Dear Pot Lawyer,
Are Canadians really taking over Oregon weed? I’m concerned!
Not exactly, but Canadian money is definitely here and more is on the way. How it’s happening is sort of strange, but consistent with the trend of Canada lapping the US as far as cannabis industries go. But you asked about Oregon. I’ll explain.
The Canadian invasion began two years ago, when Oregon became the first state to open its weed industry to nonresident ownership and investment. One of the first Canadian companies to take advantage of this was Golden Leaf Holdings, AKA Golden. It grabbed a few Oregon licenses and started using public money to buy up local brands like Chalice Farms. Now Golden is a vertical player moving into states like Nevada. As far as US cannabis companies go, Golden is fairly big.

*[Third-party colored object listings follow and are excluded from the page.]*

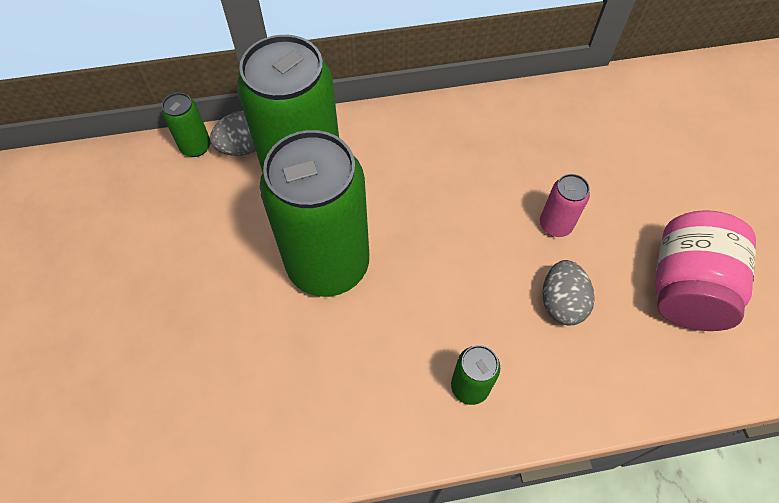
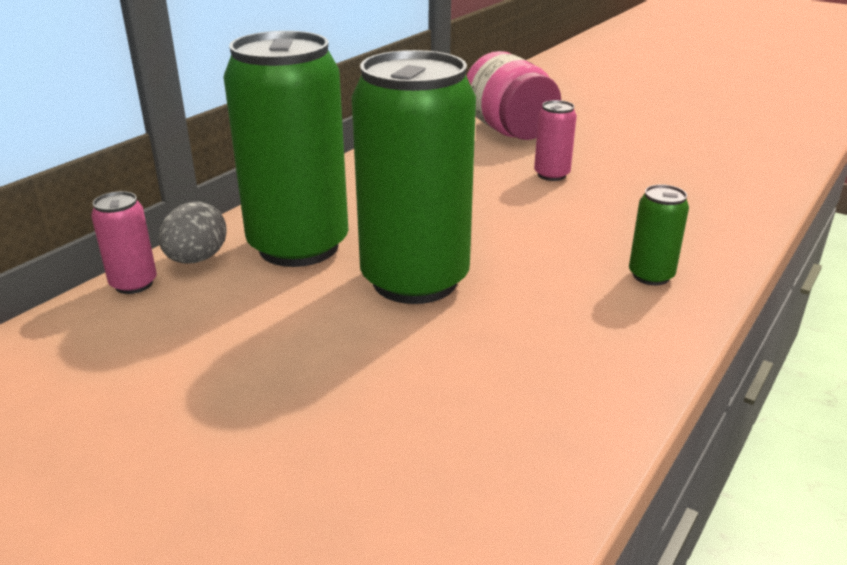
camera: 45 degrees left, 30 degrees down
(196, 147) = (134, 284): green can -> pink can
(561, 303) = (625, 204): grey egg -> none
(685, 288) = (680, 161): pink jar -> pink jar (509, 130)

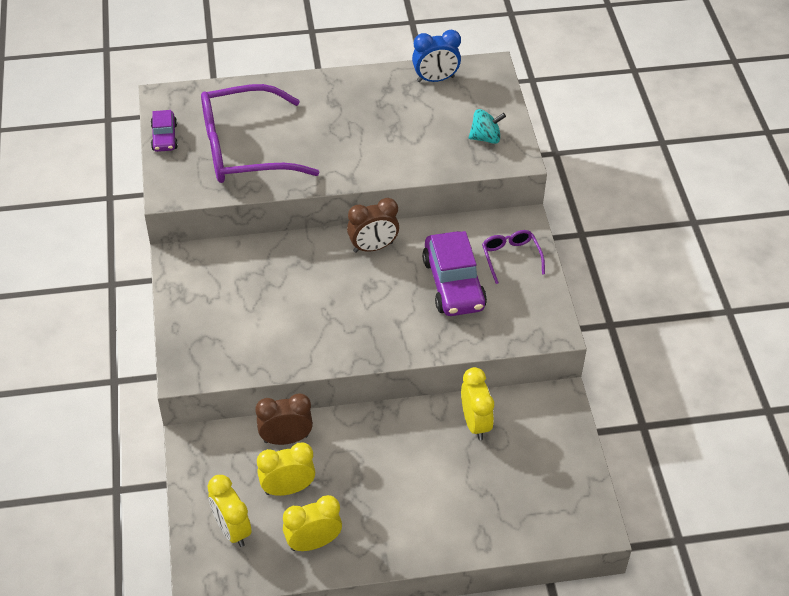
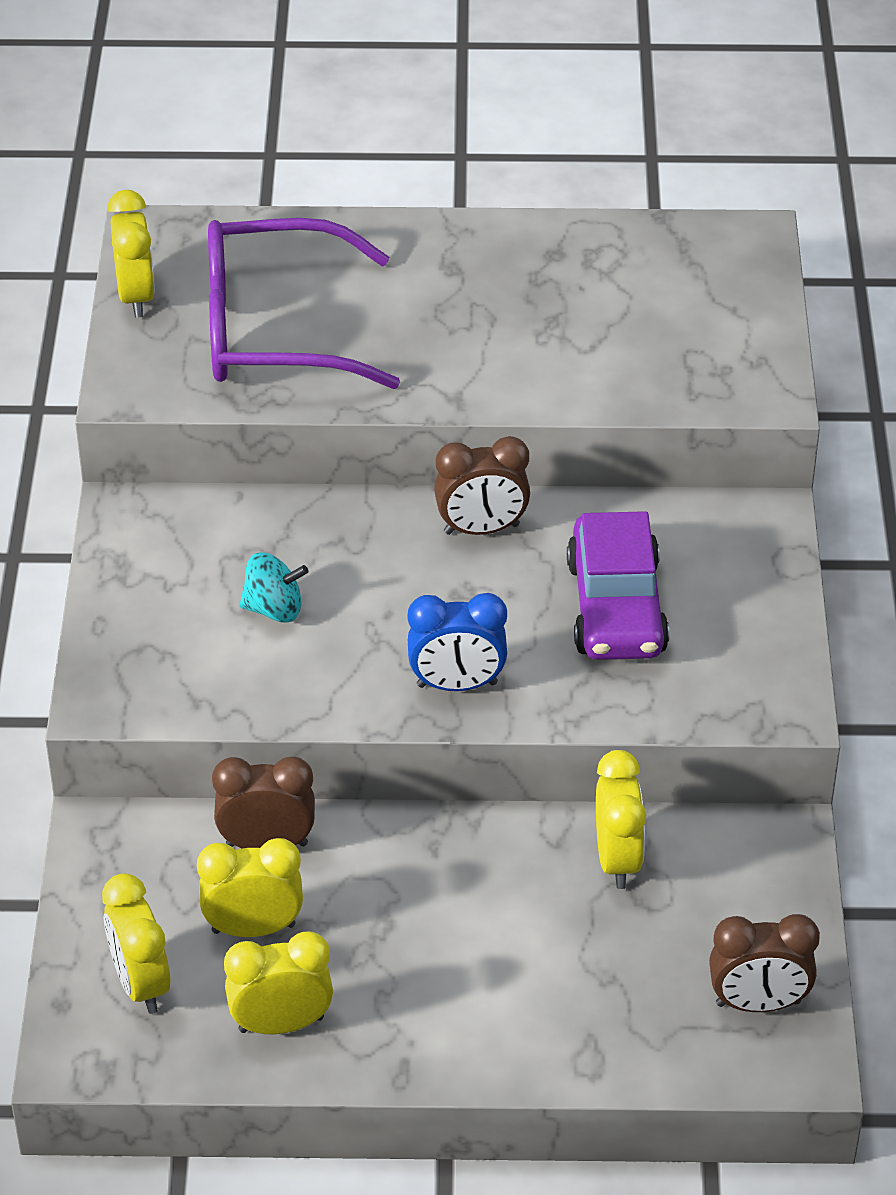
camera: 10 degrees right, 5 degrees down
(164, 137) = (136, 297): purple car -> yellow clock
(435, 79) = (647, 246): blue clock -> blue clock (457, 685)
(485, 138) = (718, 355): turquoise spinning top -> turquoise spinning top (274, 609)
(511, 257) = (732, 574): purple glasses -> none
(565, 495) = (758, 1003): none -> brown clock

So how is a cannabis company publicly traded? The short answer is: It’s easier in Canada. Like the US, Canada has various securities exchanges where people buy and sell stocks. The most popular for weed businesses is the Canadian Securities Exchange (CSE), which is newish and smallish and now lists about 60 pot companies. Some of these are probably pump-and-dump schemes, but others may turn out to be okay. If you want to straight-up gamble, I’d recommend buying some Canadian pot penny stocks. (Looks like Golden is trading at close to C$0.30/share.)
US exchanges generally won’t list plant-touching pot companies, so Oregon entrepreneurs who want to access public money are rolling into, or partnering with, Canadian outfits. And that’s where things get interesting. There are two ways that Canadian pot companies form. The first is through the CSE listing process, which is somewhat tedious and cumbersome. The second is by acquisition or continuance of a listed, hibernating company. Sometimes we call that company a “shell.” And this happens quite a bit.
The Canadian exchanges are peppered with mining company shells. (When I say mining, I mean companies formed to extract resources from the earth’s crust, not cryptocurrency.) In the past decade, many of these companies became worthless due to mining industry downturns. But their officers and shareholders kept them around as shells, because the companies had licenses and permits, and because there is value in having a company cleared on an exchange, and because hey, you never know.
Now these mining companies are becoming cannabis companies. The shells have been resuscitated to raise money and buy stylish Oregon pot businesses. Some of the targets are doing pretty well—I’ve closed five or six sales in the past year, on either side of the equation. I expect more to trickle in.
So are these Canadian outfits actually taking over the Oregon industry? I don’t think so. Many of them have already made their plays, and others are moving on to the shiny prize of California. But these resuscitated mining firms and CSE outfits have injected some desperately needed cash into select Oregon brands. It’s no takeover, but it’s keeping things interesting.